Linear mapping of a matrix to vector What does the statement "$\bf A(X) = b$", where $\bf X \in R^{m\times n}$ is the decision variable, $\bf A$ is the linear map from $\bf R^{m \times n}$ $\rightarrow \bf R^{p}$ and $\bf b \in R^p$ means.  Since $\bf X$ is a linear map it is a $\bf m \times n$ matrix.  What does $\bf A$ look like ?.  What is the kind of linear operation applied on $\bf X$ to get $\bf b$. 
 A: I suppose you meant 
"Since $A$ is a linear map it is a $m \times n$ matrix."
which is not the case.
$A$ is a linear map from an $mn$ dimensional vector space to a $p$ dimensional vector space. So it should be an $mn \times p$ matrix.
A: Adding onto velut luna's answer: the linear map $A$ can be represented as $mnp$ coefficients $a_{ijk}$ with
$$A(X)_k = \sum_{i=1}^m \sum_{j=1}^n a_{ijk}X_{ij}.$$
As you say, given a choice of basis for $\mathbb{R}^{m\times n}$ and $\mathbb{R}^p$, you can write $A$ as a matrix (as you can all linear transformations); however, there is no nice notation for $A$ so that it acts on $X_{n \times m}$ by matrix multiplication. You can "unroll" $X$ into a vector $\bar X$ of size $mn$,
$$X = \left[\begin{array}{cccc}X_1 & X_2 & \cdots & X_m\end{array}\right], \bar X = \left[\begin{array}{c}X_1\\X_2\\\vdots \\ X_m\end{array}\right],$$
and now you can write $A$ as a $p\times mn$ matrix. I've also used, in my calculations, the following notation for $A(X)$ (note: not at all standard!!)

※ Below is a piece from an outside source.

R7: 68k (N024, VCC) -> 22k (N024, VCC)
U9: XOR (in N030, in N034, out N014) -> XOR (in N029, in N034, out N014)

$$\left[\begin{array}{c} \left[\begin{array}{ccc}a_{111} & \cdots & a_{1m1}\\\vdots & & \vdots\\ a_{n11} & \cdots & a_{nm1}\end{array}\right] : \\ \vdots \\ \left[\begin{array}{ccc}a_{11p} &\cdots& a_{1mp}\\\vdots & & \vdots\\ a_{n1p} & \cdots & a_{nmp}\end{array}\right] : \end{array}\right]X$$
suggestive of the fact that the first entry of $A(X)$ should be computed by the Frobenius product
$$\left[\begin{array}{ccc}a_{111} & \cdots & a_{1m1}\\\vdots & & \vdots\\ a_{n11} & \cdots & a_{nm1}\end{array}\right] :X,$$
etc.